____ Input records
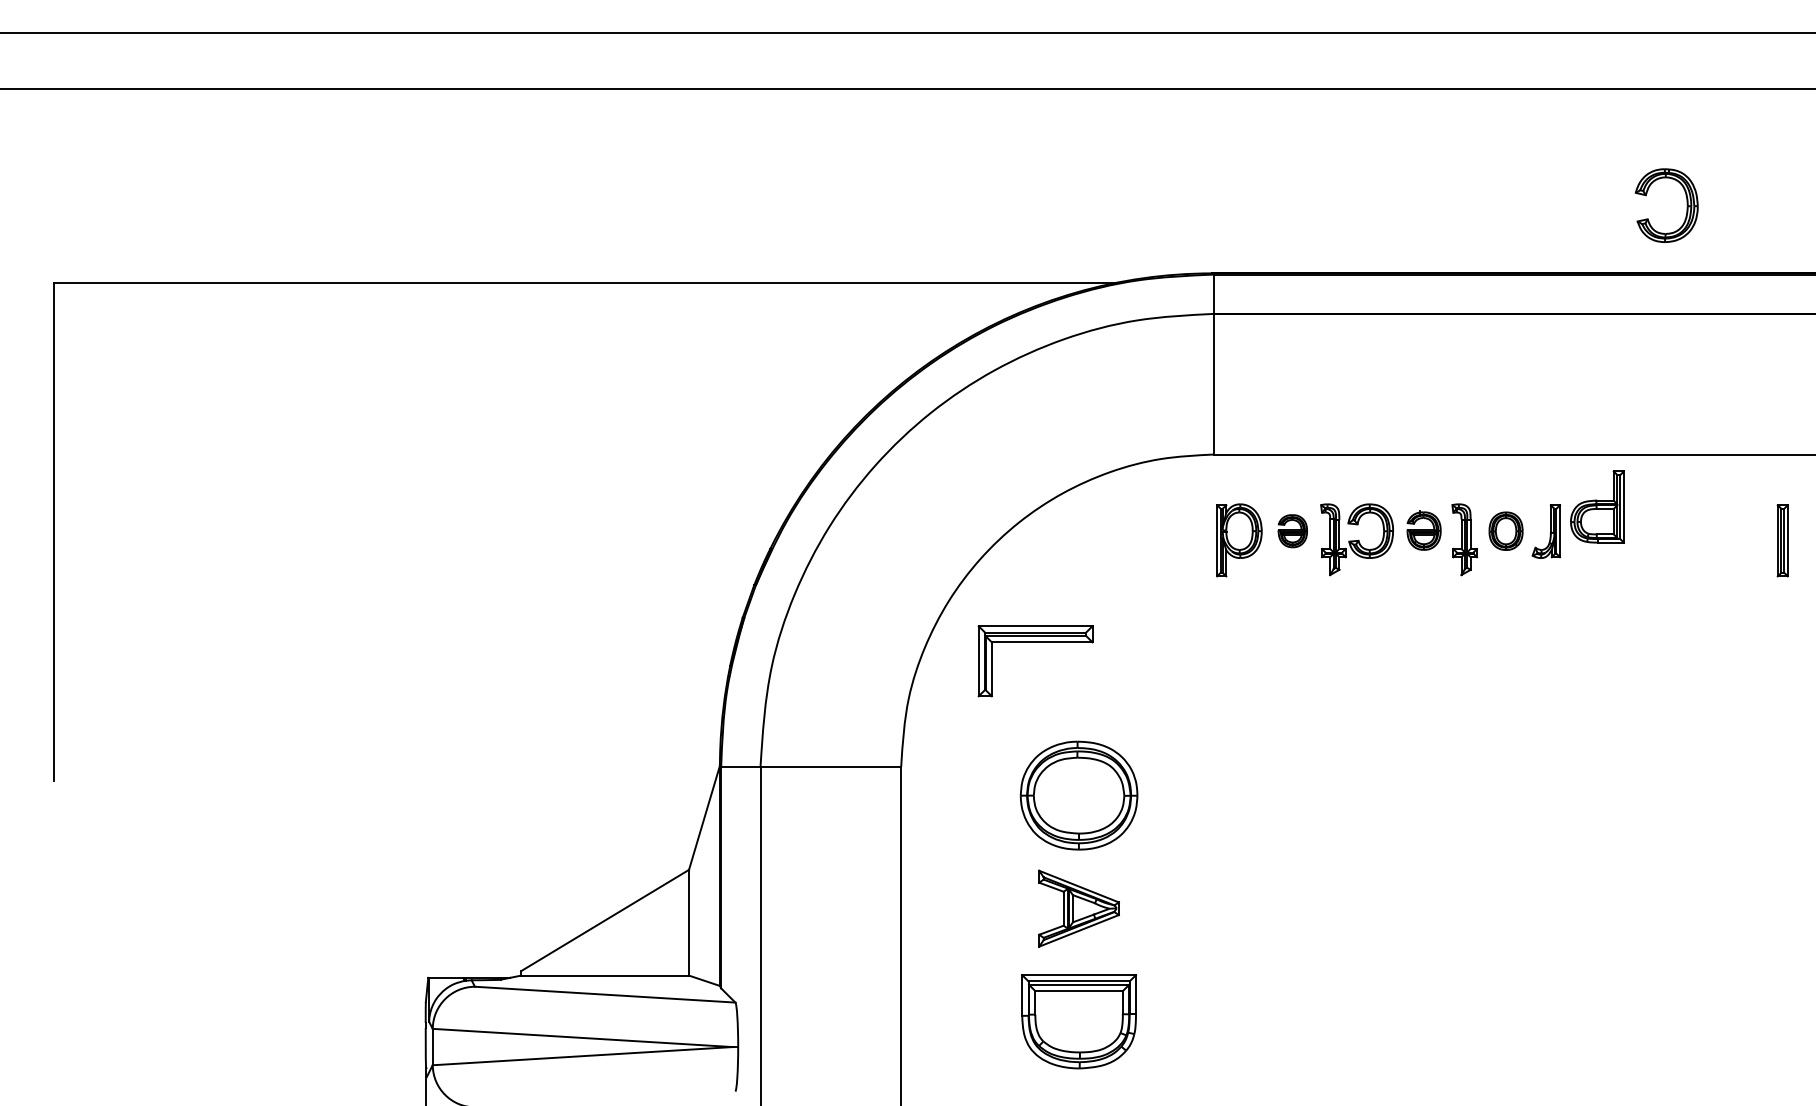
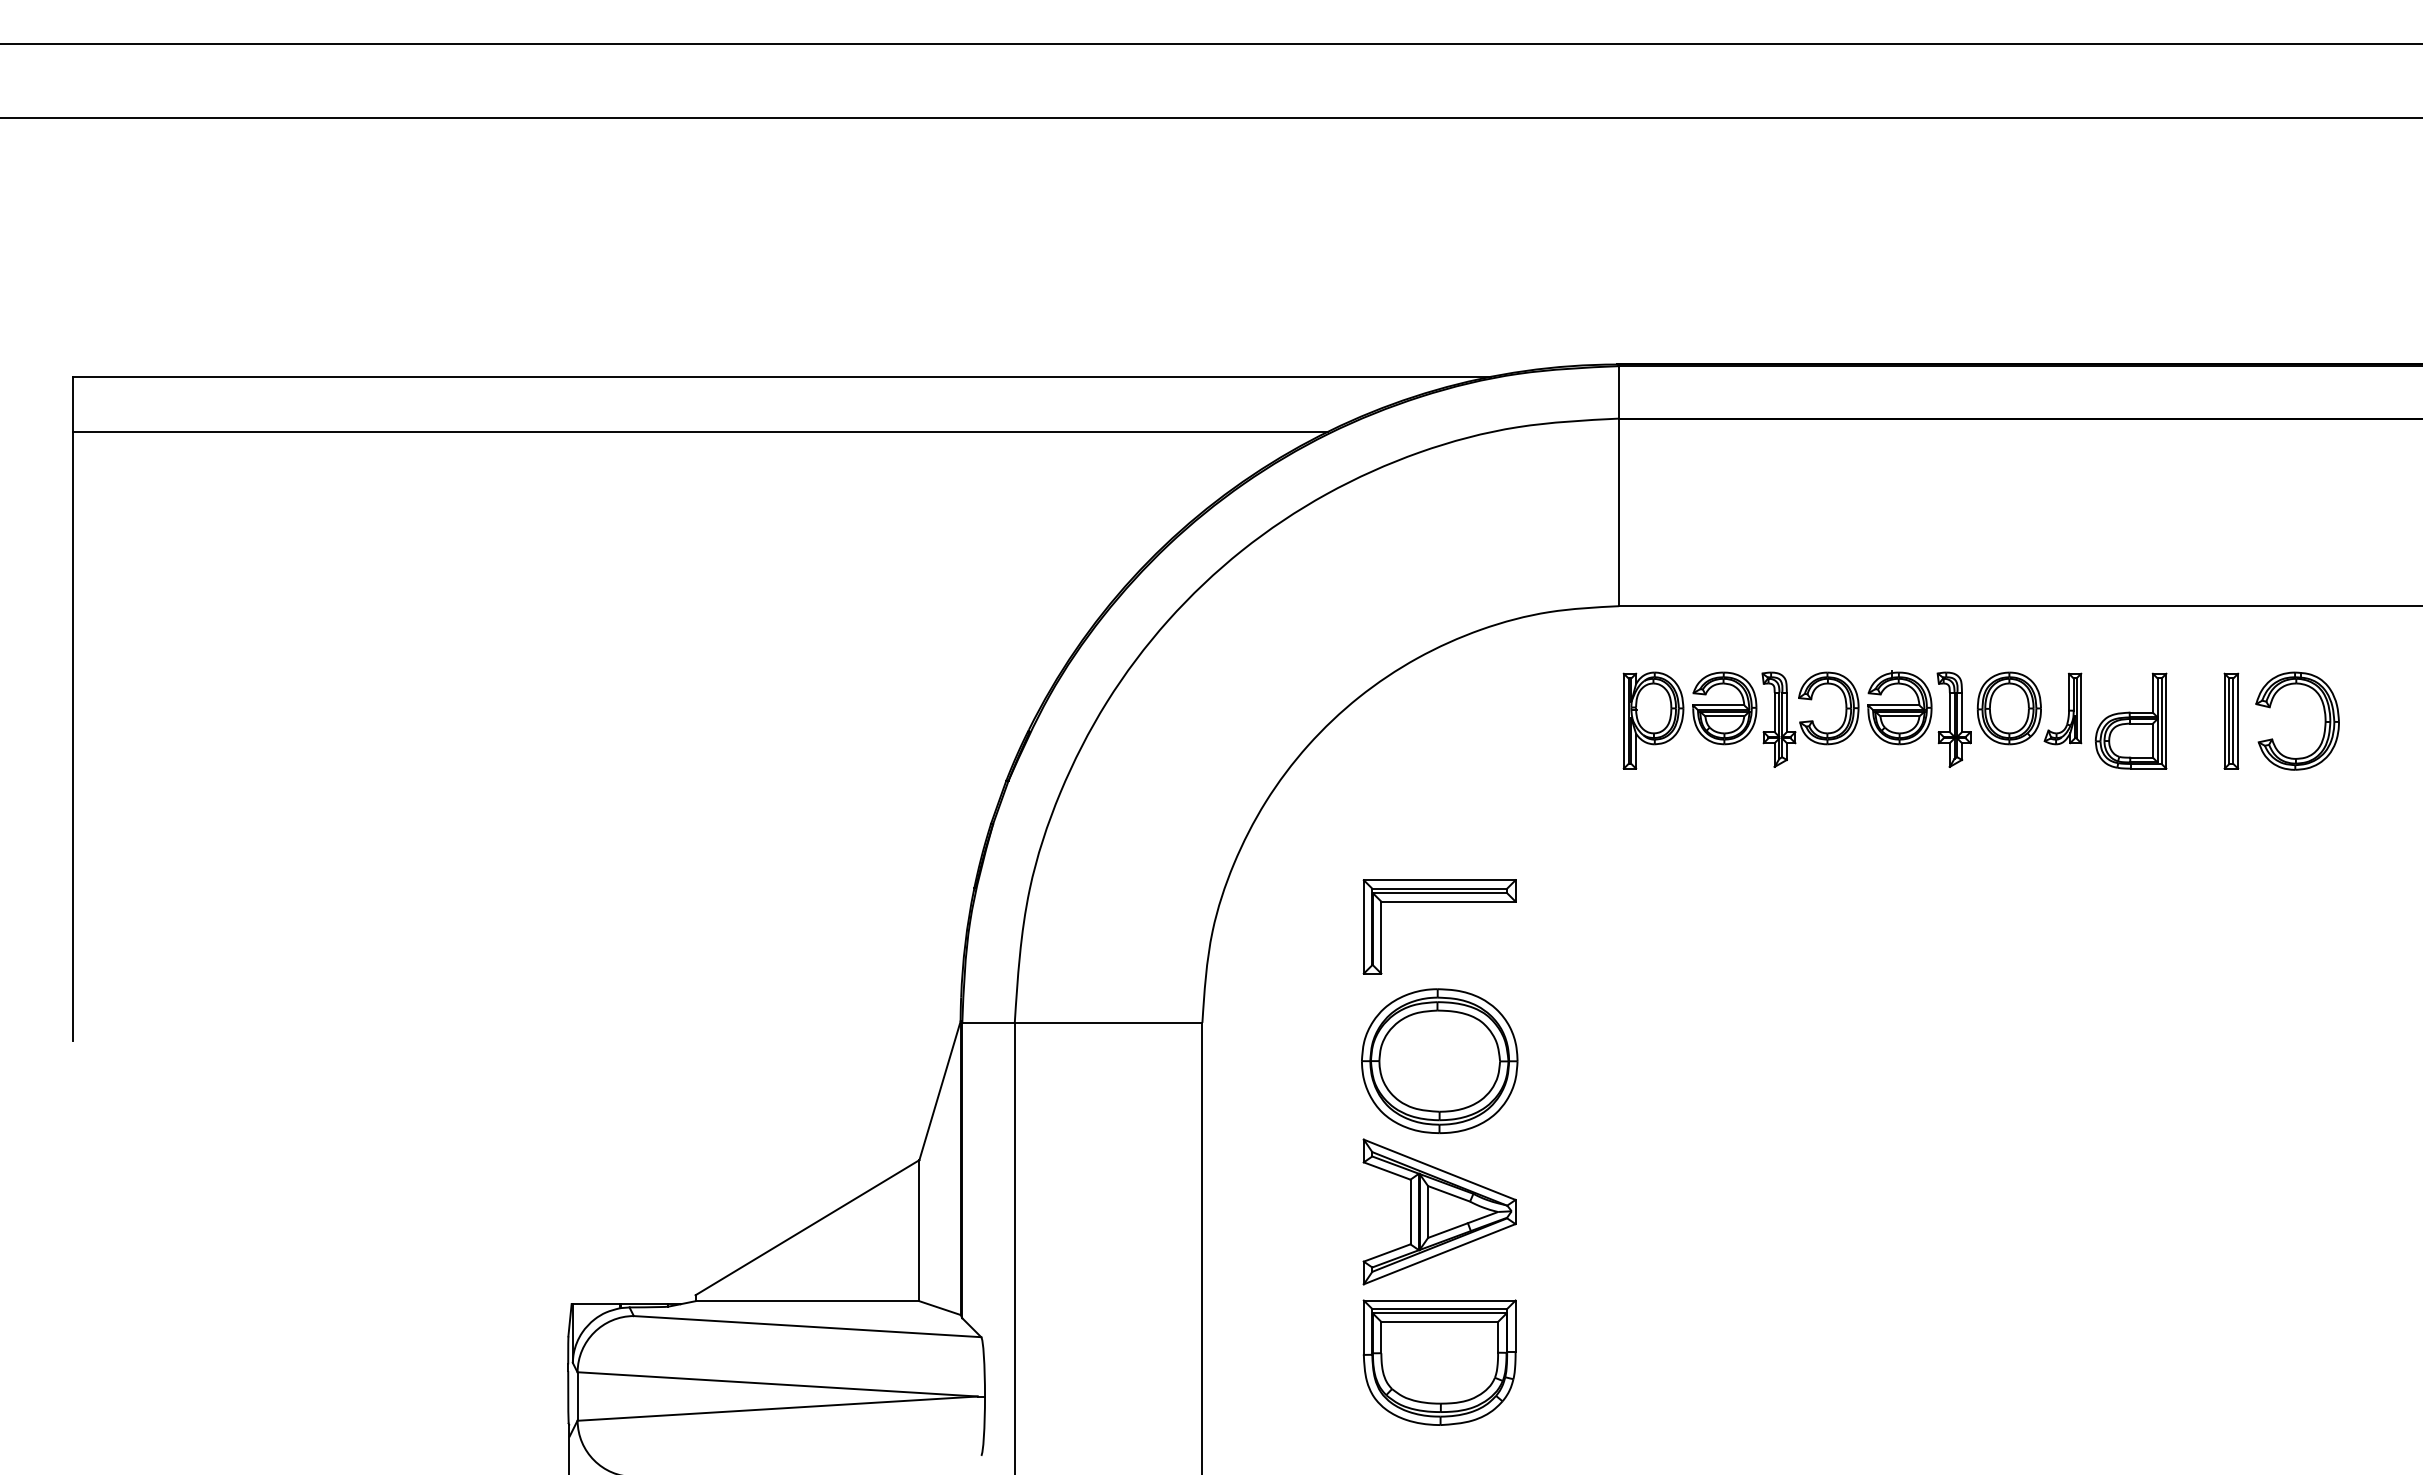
part: (1686, 205) -> (2324, 720), moved
line: (524, 323) -> (699, 431), added
part: (1596, 506) -> (2130, 720), moved
part: (1423, 530) -> (1899, 707), size x1.43
part: (1292, 531) -> (1724, 708), size x1.67
part: (1505, 531) -> (2008, 708), size x1.43
part: (1782, 540) -> (2231, 720), moved
part: (1035, 642) -> (1439, 902), moved
part: (1078, 908) -> (1439, 1211), size x1.43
________
What you are asked to do:
Every line above is to be returned exactly, with its pictures removed.

Solution to this exercise:
part: (1686, 205) -> (2324, 720), moved
line: (524, 323) -> (699, 431), added
part: (1596, 506) -> (2130, 720), moved
part: (1423, 530) -> (1899, 707), size x1.43
part: (1292, 531) -> (1724, 708), size x1.67
part: (1505, 531) -> (2008, 708), size x1.43
part: (1782, 540) -> (2231, 720), moved
part: (1035, 642) -> (1439, 902), moved
part: (1078, 908) -> (1439, 1211), size x1.43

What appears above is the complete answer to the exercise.